Panic starts to spread.  People rush for the lifeboats.  But there arent enough - no one ever thought the ship would need them.  The first class passengers decide that there are prpbably enough for them, as long as the second class and steerage passengers can be distracted and kept out of the way.  Before long fighting is widespread as people scrabble for their one chance of survival.

 A hackneyed metaphor maybe, but one that speaks to me.  Where are the lifeboats for the farmers seeing their livelihoods disappear in the mountains of chile, or in the drylands of the sahel and Sub Sahara?  Or island peoples such as the much quoted Maldives, literally disappearing beneath rising sea levels.  Even we here in the relatively safe UK are experiencing some very strange weather, with a wet and cold spring that has decimated bee populations (and subsequently fruit crops) and a summer with widespread and continuous flooding.  But are we taking it seriously?  It doesnt feel like it.  

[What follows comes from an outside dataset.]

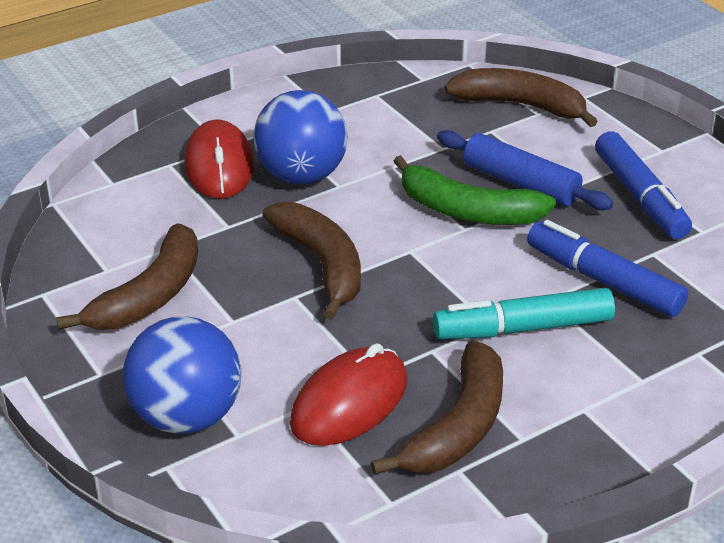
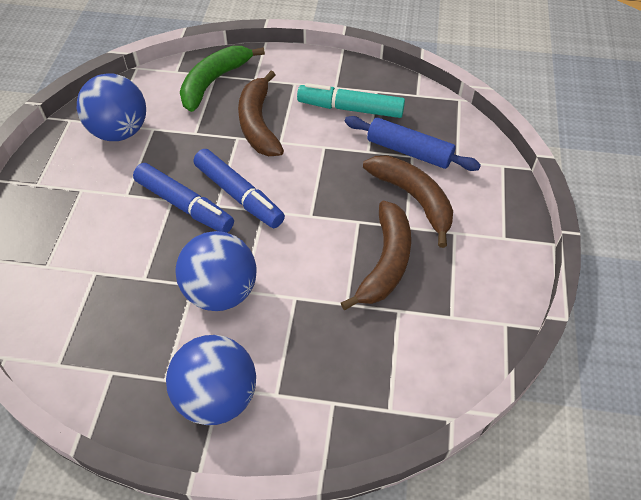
blue ball: 2 -> 3
brown banana: 4 -> 3
red mouse: 2 -> 0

I used to live in Oxford, and maybe that is one place where there is a huge amount of awareness and activity and mutual support for people trying to change their lives and live in planet friendly ways.  Now I live in a wealthy Yorkshire town, full of people (like myself) who have moved there because its so nice and has wonderful state schools for the kids.  Its a lovely place to live - but it is a haven of consumption, large cars and a feeling that the world is just fine here.  Its hard to remember that there is a world outside, to which we are connected, and that nothing very much is changing.

It's as if we are on that ship, its full steam ahead, and we have said yes, the icebergs there, but it wont really happen and if it does, we will be ok, and settled back down to enjoying a nice game of backgammon (or in my case playing the fiddle).  Maybe some people are saying - yes its there but there is nothing we can do about it so we may as well enjoy ourselves whilst we can.  Others know they will be ok, because they know they deserve place on that lifeboat - after all they have worked hard to be able to afford a first class ticket..... Others trust the captain, and his view that the ship is strong enough to meet and overcome any obstacle.

I feel I'm one of those people who are sitting anxiously, looking out, seeing what will happen, worrying about how the steerage passengers will cope, but not doing anything or knowing what to do.  I might have gone up to the bridge to try and say something and lend my voices to those asking the captain to change course, but I didnt feel very convincing and I didnt know what else to say, so I gave up.  And worried.

So how do I - and others gain a sense of power?  For me the biggest block to action is feeling that I dont have any power.  I know the answer is quite simply to get involved in something, join with others, and get something going.  And I have done that a bit over the last three years.  But it is easy to be dismayed by the high level failures, such as Copenhagen and most recently at Rio, and wonder what on earth can be done.

Round us the big issue is wind farms - and being in favour of these (generally) puts me in a small minority.  But I cant see the objectors being any keener on a fracking exploration, or open cast mining if that was to come our way.  Ill end for now on that note.